The brutality of the Realpolitik was accompanied by fantastic feats of propaganda. In order to cover up the militaristic policy of the United States - whether it was a question of unjustifiably arming itself, of military interventions against irksome nations or the expansion of NATO toward the Russian border - the major media were advancing one single subject in all directions and with clearly racist highlights. This subject stated that we, the United States and our allies (the G7, in fact), are the best in the world in every domain, the richest, the strongest, the most generous, the most free, the finest, and all our successes are made legitimate by the quality of our work and our honesty, and if someone somewhere happens to disagree it is only because he is envious, sick, crazy, extremist, and so on. With the imperatives “zero dead” and “war without risk” they were bombing civilians in Iraq, Yugoslavia, Sudan, just as it was not so long ago that they were civilizing Negroes with cannons, calling this “our humanitarian duty”. In Yugoslavia someone found a more seemly expression: humanitarian racism.

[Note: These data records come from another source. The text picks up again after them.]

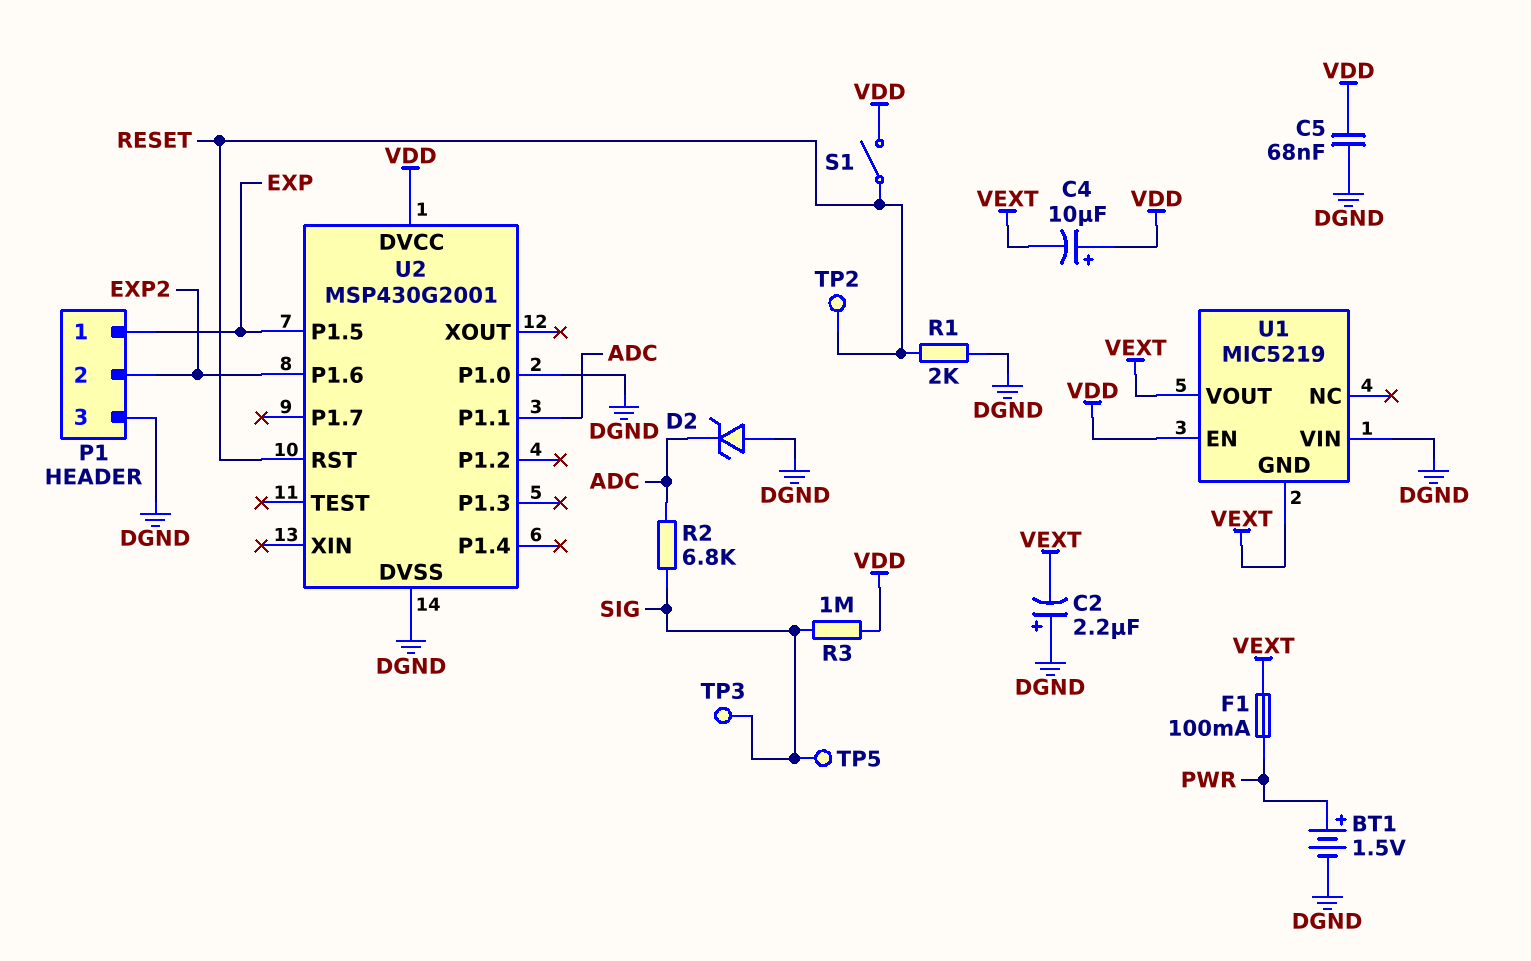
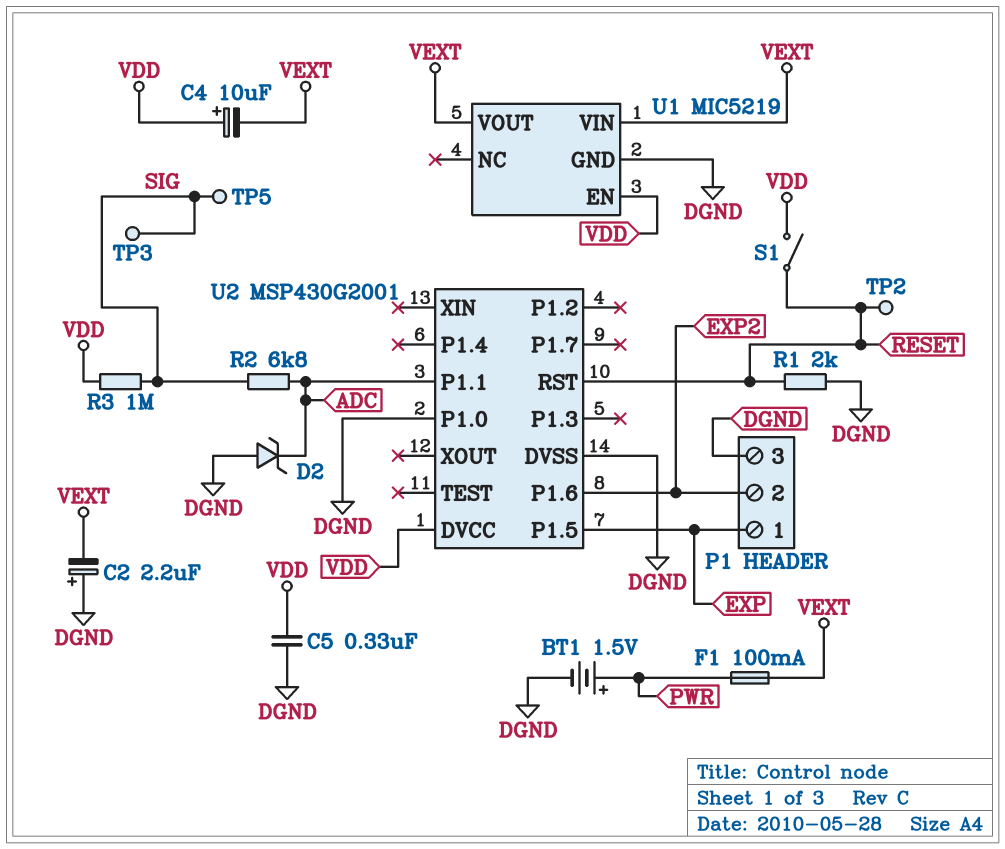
C5: 68nF (DGND, VDD) -> 330nF (DGND, VDD)
U1 pin GND: VEXT -> DGND
U1 pin VIN: DGND -> VEXT

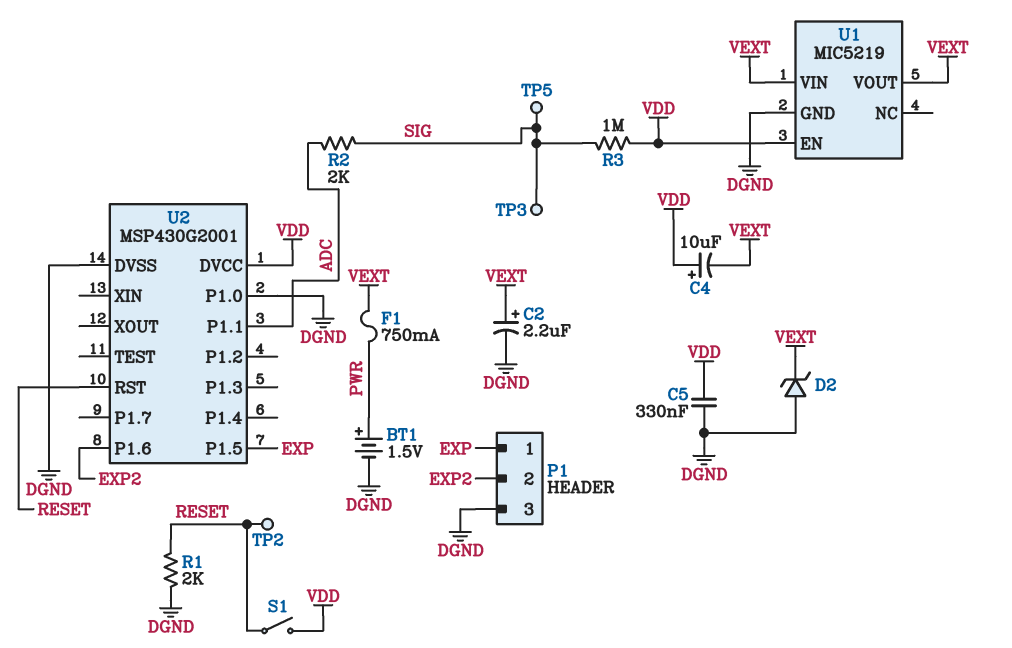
C2: 2.2uF (plus DGND, minus VEXT) -> 2.2uF (plus VEXT, minus DGND)
D2: zener (A DGND, K ADC) -> zener (A DGND, K VEXT)
F1: 100mA (PWR, VEXT) -> 750mA (PWR, VEXT)
R2: 6.8k (ADC, SIG) -> 2k (ADC, SIG)

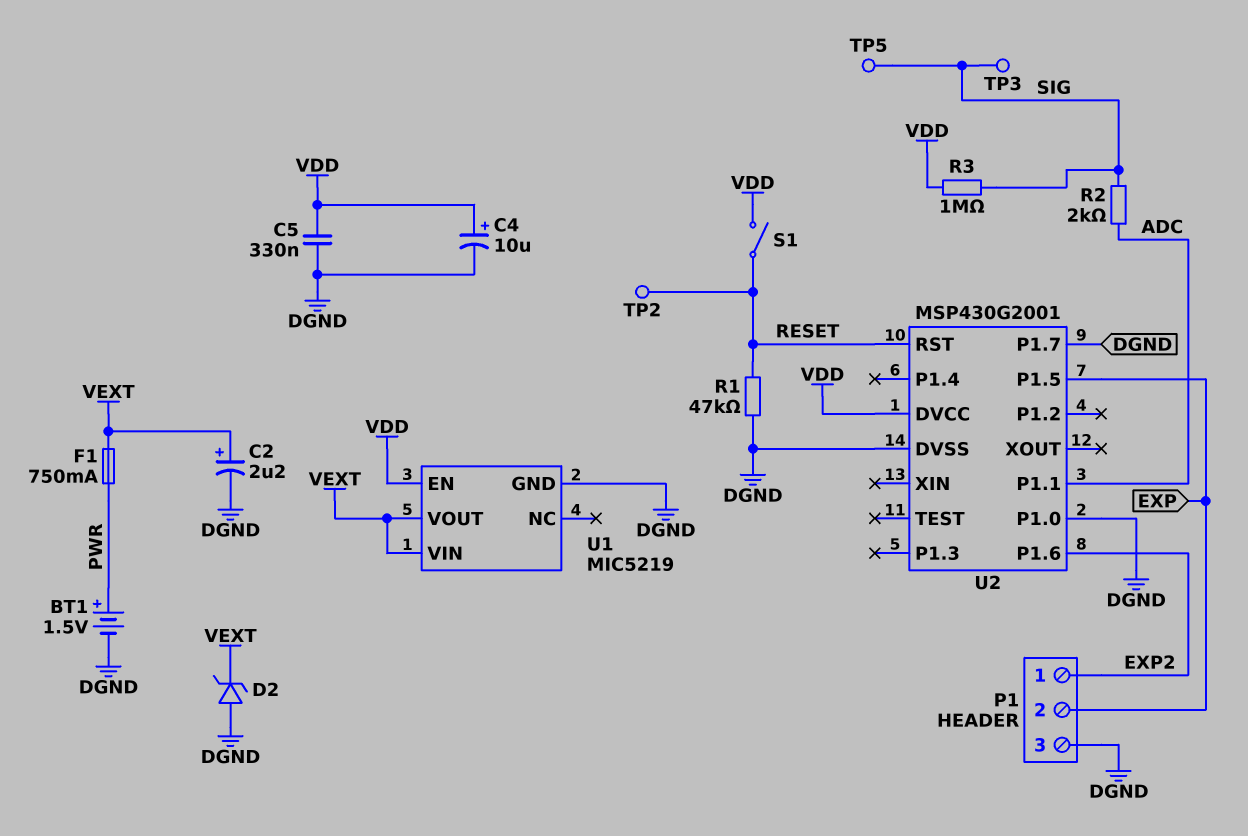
C4: 10uF (plus VDD, minus VEXT) -> 10uF (plus VDD, minus DGND)
P1 pin 1: EXP -> EXP2
P1 pin 2: EXP2 -> EXP
R1: 2k (DGND, RESET) -> 47k (DGND, RESET)
U2 pin P1.7: none -> DGND

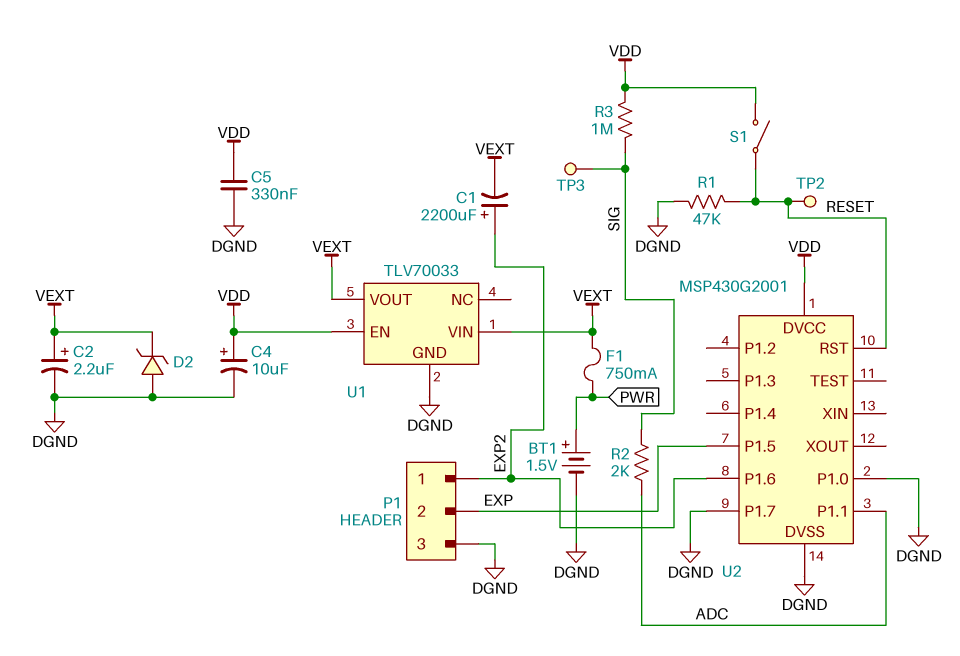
C1: none -> 2200uF (plus EXP2, minus VEXT)
TP5: test point (SIG) -> none
U1: MIC5219 -> TLV70033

Sometimes it was a true defamation of the world but with the following subliminal message: the world is calling us (we must control it, generosité oblige), we must liberate the people, help them to become like us in the name of democracy and human rights. It was the decade of the worst cynicism, the triumph of arrogance and contempt on the part of the United States and their allies, the decade of imperialism’s return in its most brutal forms, the decade of disenchantment and despair of nations as in the darkest moments of colonialism. Thus, it was the decade in which the United States conquered the world and paid the price for that. America, the name that was on the lips of generations of poor, oppressed, and rejected people, America has become the curse of the poor and the oppressed, the country that arouses universal hatred, the Evil Empire if ever there was one.

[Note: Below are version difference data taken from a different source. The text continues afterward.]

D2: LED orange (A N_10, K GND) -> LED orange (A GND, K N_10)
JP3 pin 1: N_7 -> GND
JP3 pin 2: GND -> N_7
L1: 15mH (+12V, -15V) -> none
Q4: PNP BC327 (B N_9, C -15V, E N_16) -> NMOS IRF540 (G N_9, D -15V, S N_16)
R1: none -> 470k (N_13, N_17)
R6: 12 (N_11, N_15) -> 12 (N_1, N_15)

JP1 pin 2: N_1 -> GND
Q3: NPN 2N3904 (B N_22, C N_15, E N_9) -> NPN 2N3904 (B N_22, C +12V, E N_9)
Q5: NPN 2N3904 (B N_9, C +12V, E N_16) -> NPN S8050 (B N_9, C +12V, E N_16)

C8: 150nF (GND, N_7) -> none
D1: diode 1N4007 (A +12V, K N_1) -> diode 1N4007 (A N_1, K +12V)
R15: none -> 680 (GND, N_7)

The New World has grown old, heavy, ugly, is synonymous with prison and the enemy of mankind. Perhaps that is one of the historical lessons of September 11th.

It should be said that the American political strategists were expecting it. From the early nineties on, Washington anticipated that the policy of the conquest of the world would provoke a wave of anti-Americanism and hate. The toughest among them stated openly that they should be feared and detested like all conquerors, that people should be aware of their powerlessness in the face of America, for one does not dominate the world with goodness but with force.

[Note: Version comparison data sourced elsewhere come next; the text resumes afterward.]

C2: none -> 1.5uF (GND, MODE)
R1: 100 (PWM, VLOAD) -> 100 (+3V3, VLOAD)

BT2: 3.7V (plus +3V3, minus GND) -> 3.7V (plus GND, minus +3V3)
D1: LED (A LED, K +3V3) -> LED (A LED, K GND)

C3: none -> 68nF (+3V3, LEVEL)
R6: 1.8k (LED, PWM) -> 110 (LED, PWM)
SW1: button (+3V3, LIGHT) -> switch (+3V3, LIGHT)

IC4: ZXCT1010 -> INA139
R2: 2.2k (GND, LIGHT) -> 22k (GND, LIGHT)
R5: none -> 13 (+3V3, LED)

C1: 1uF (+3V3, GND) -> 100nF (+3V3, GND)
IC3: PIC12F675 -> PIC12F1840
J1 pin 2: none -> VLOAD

But by far the largest majority of the American people was not aware of this.

Thanks to the corruption of the major media, Americans to this day are not familiar with the policy practiced in their name. It was a kind of plot of the American elite (and, in some way even more obviously so, the European one) against its own people. It only shows what is left of democracy in the West today. Herein lies perhaps its implicit justification: these folks want privileges and ever more wealth; the domination of the world being the only way to be assured of this, in the final analysis they can only agree with the most barbarous policy on the condition that they are not openly told so. This is the foundation of the market society: greed and fear. Give us money and lies. Its human ideal is the kleptomaniac.

This model established itself as the norm for American behavior after September 11th: 90% of the Americans supported all kinds of military strikes (including nuclear strikes) against no matter whom and at the same time in their own media they attacked all those who dared flirt with reality and speak of “our” responsibility or “our” brutality. That is why Orwellian descriptions are quoted more than ever with regard to the present state of Western society. “War is peace. Liberty is slavery. Ignorance is power”, and so on. Almost every Orwellian idea is topical.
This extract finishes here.